The third factor, which looks to the amount of the copying, was more hotly disputed but still ended up favoring defendants, because the court held that their copying was not more extensive than necessary to accomplish their transformative purpose. The court found that the Seuss case was most usefully compared to Leibovitz v. Paramount Pictures Corp., 137 F.3d 109 (2d Cir. 1998), in which the makers of a Leslie Nielsen Naked Gun movie created a poster and other promotional materials featuring an image very closely modeled after plaintiff’s famous photograph of a nude, pregnant Demi Moore that had appeared on the cover of Vanity Fair magazine. The defendants’ use in that case was deemed fair. The court in Seuss focused on relatively granular details of the defendants’ images to make the point that defendants in that case took even less protectable content from Dr. Seuss than defendants had taken from plaintiff’s work in Leibovitz, as in this comparison:
The defendant in Leibovitz incorporated nearly the entirety of the plaintiff’s photograph, except for superimposing a different face onto the body [citation omitted] Here, by contrast, defendants took discrete elements of the [Seuss] copyrighted works: cross-hatching, object placements, certain distinctive facial features, lines written in anapestic tetrameter.

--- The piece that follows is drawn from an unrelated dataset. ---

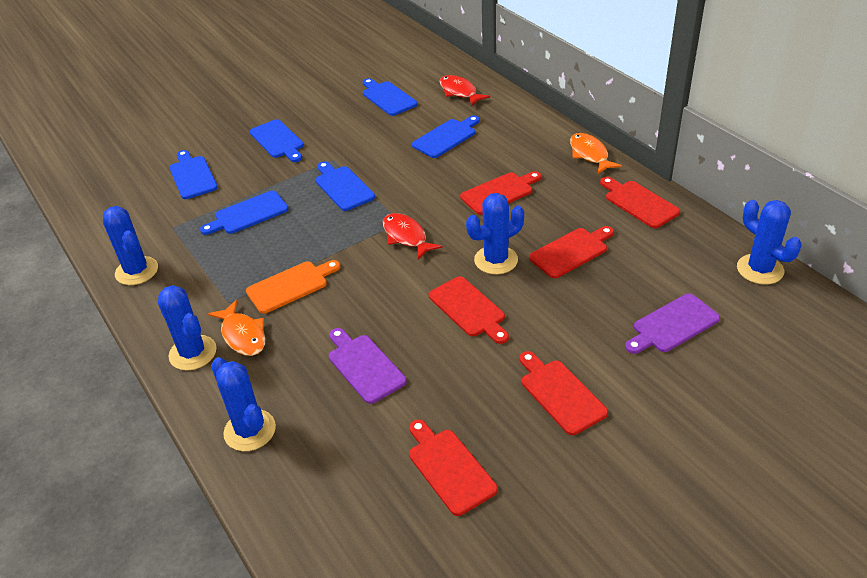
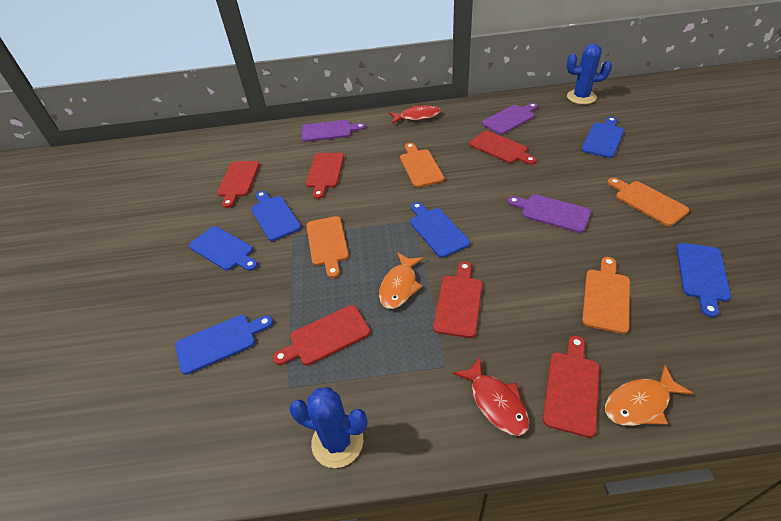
blue cactus: 5 -> 2
orange cutting board: 1 -> 4
purple cutting board: 2 -> 3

Yes, these are elements significant to the copyrighted works, but defendants ultimately did not use Dr. Seuss’ words, his character, or his universe. The court therefore stands by its prior conclusion that defendants took no more from the copyrighted works than was necessary for defendants’ purposes, i.e., a “mash-up” of [Seuss’ work] and Star Trek, and that, consequently, this factor does not weigh against defendants.
Slip op. at 22.
Turning to the fourth statutory factor, the Seuss court engaged in extensive analysis of the evidence of Seuss’ market for licensed derivative works, but noted that “Plaintiff has introduced no evidence tending to show that it would lose licensing opportunities or revenues as a result of publication of [defendants’ work] or similar works.” Slip op. at 30. Ultimately the court thus concluded that “the harm to plaintiff’s market remains speculative, and, accordingly, the fourth factor is neutral” Slip op. at 33.

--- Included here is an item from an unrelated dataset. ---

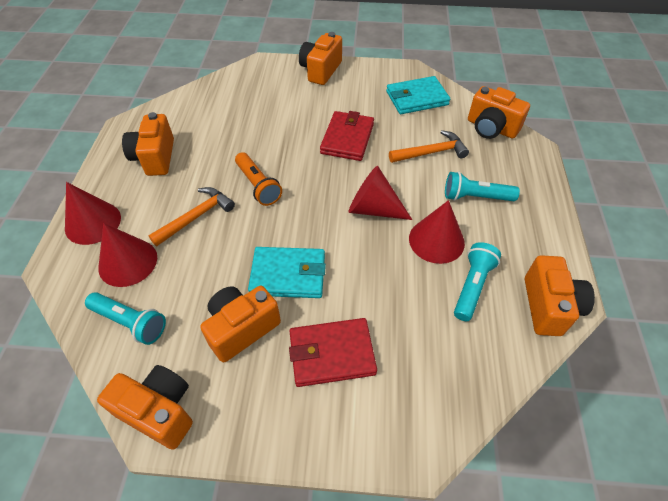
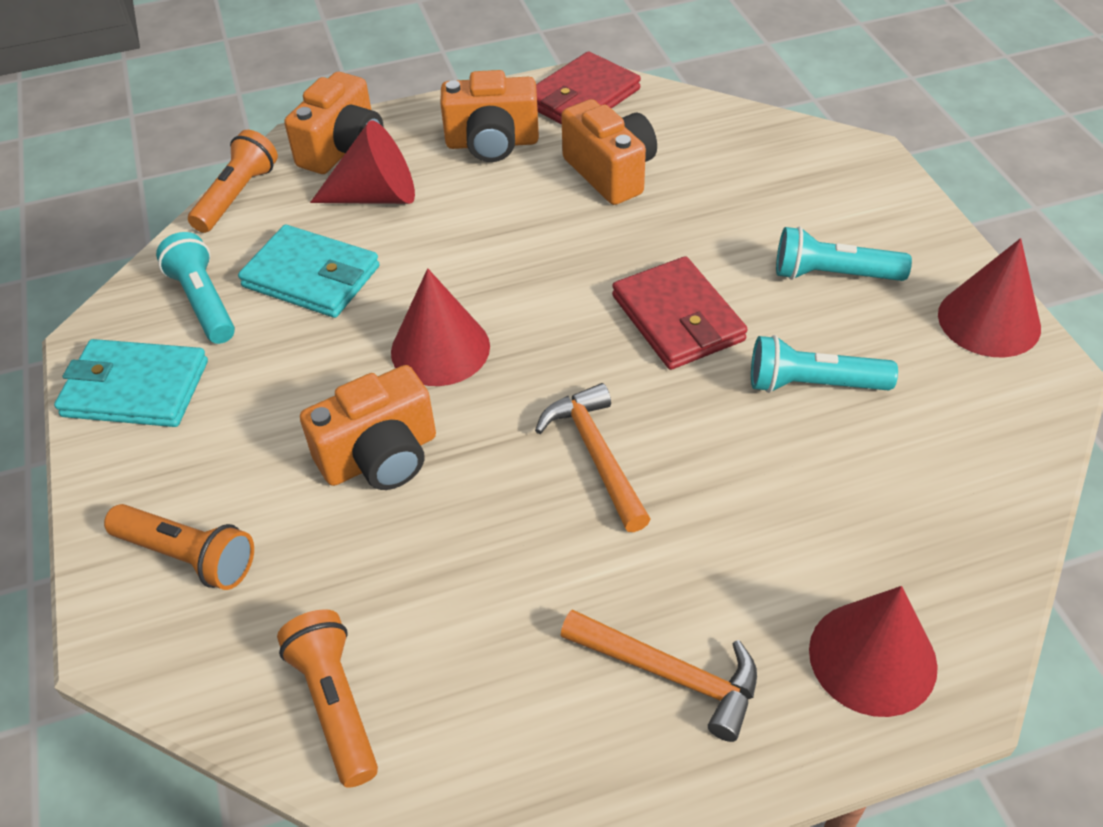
orange camera: 6 -> 4
orange flashlight: 1 -> 3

In sum, the court reaffirmed most of its initial conclusions as to fair use and granted summary judgment to defendants on this basis.

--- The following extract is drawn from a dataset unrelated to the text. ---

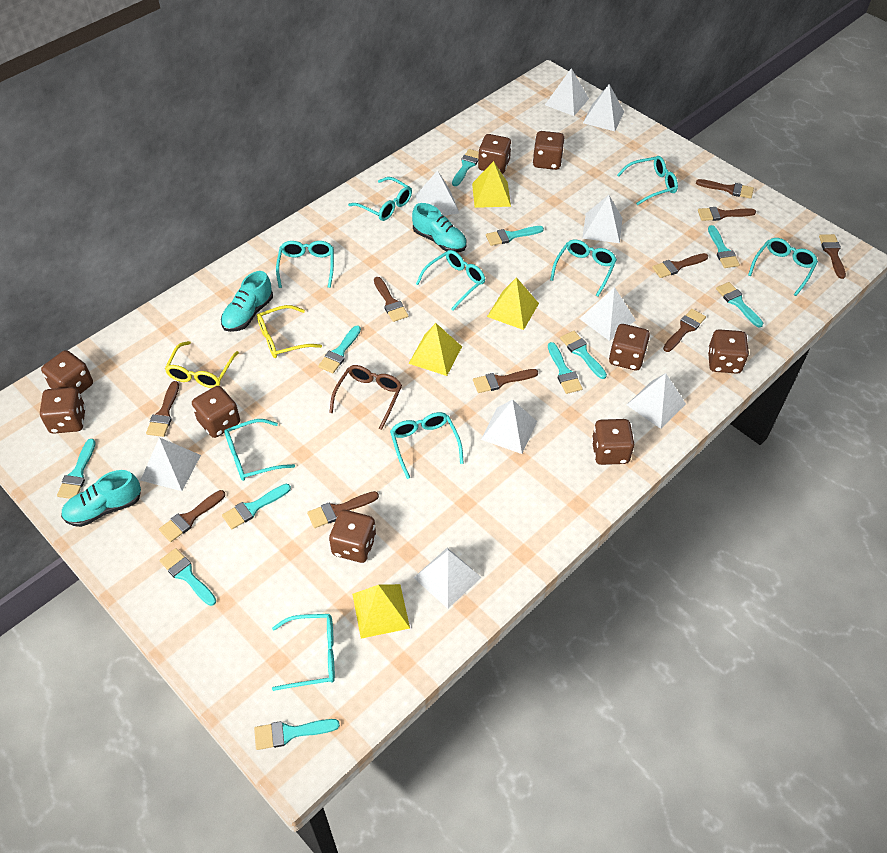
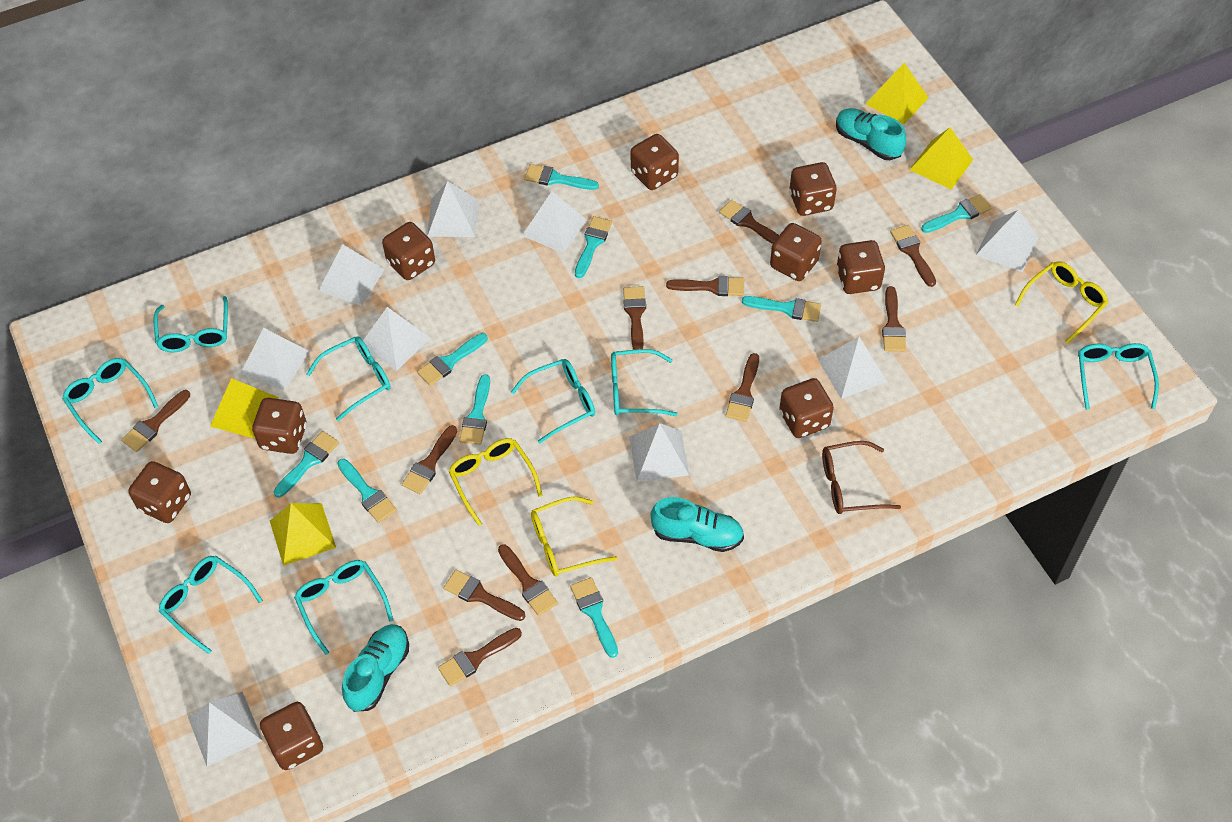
brown brush: 10 -> 11
turquoise brush: 11 -> 9
turquoise glasses: 9 -> 8
yellow glasses: 2 -> 3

In fair use cases, courts will sometimes observe that the parties’ works speak for themselves, see, e.g., Brownmark Films v. Comedy Partners, 682 F.3d 687 (7th Cir. 2012) (parties’ works are “the only two pieces of evidence needed to decide the question of fair use in this case”). But even when the works may speak for themselves, as they arguably do in Seuss, see ECF 39 (First amended complaint at 13) (reproduced below), there can be sharp disagreement about what they say, and a court may be reluctant to resolve the issue without benefit of a full record. The Seuss court took the latter approach, and it was ultimately the record—in which “plaintiff has failed to introduce evidence tending to demonstrate that the challenged work will substantially harm the market”—that persuaded the court to tip the “near-perfect balancing of the factors” in defendants’ favor.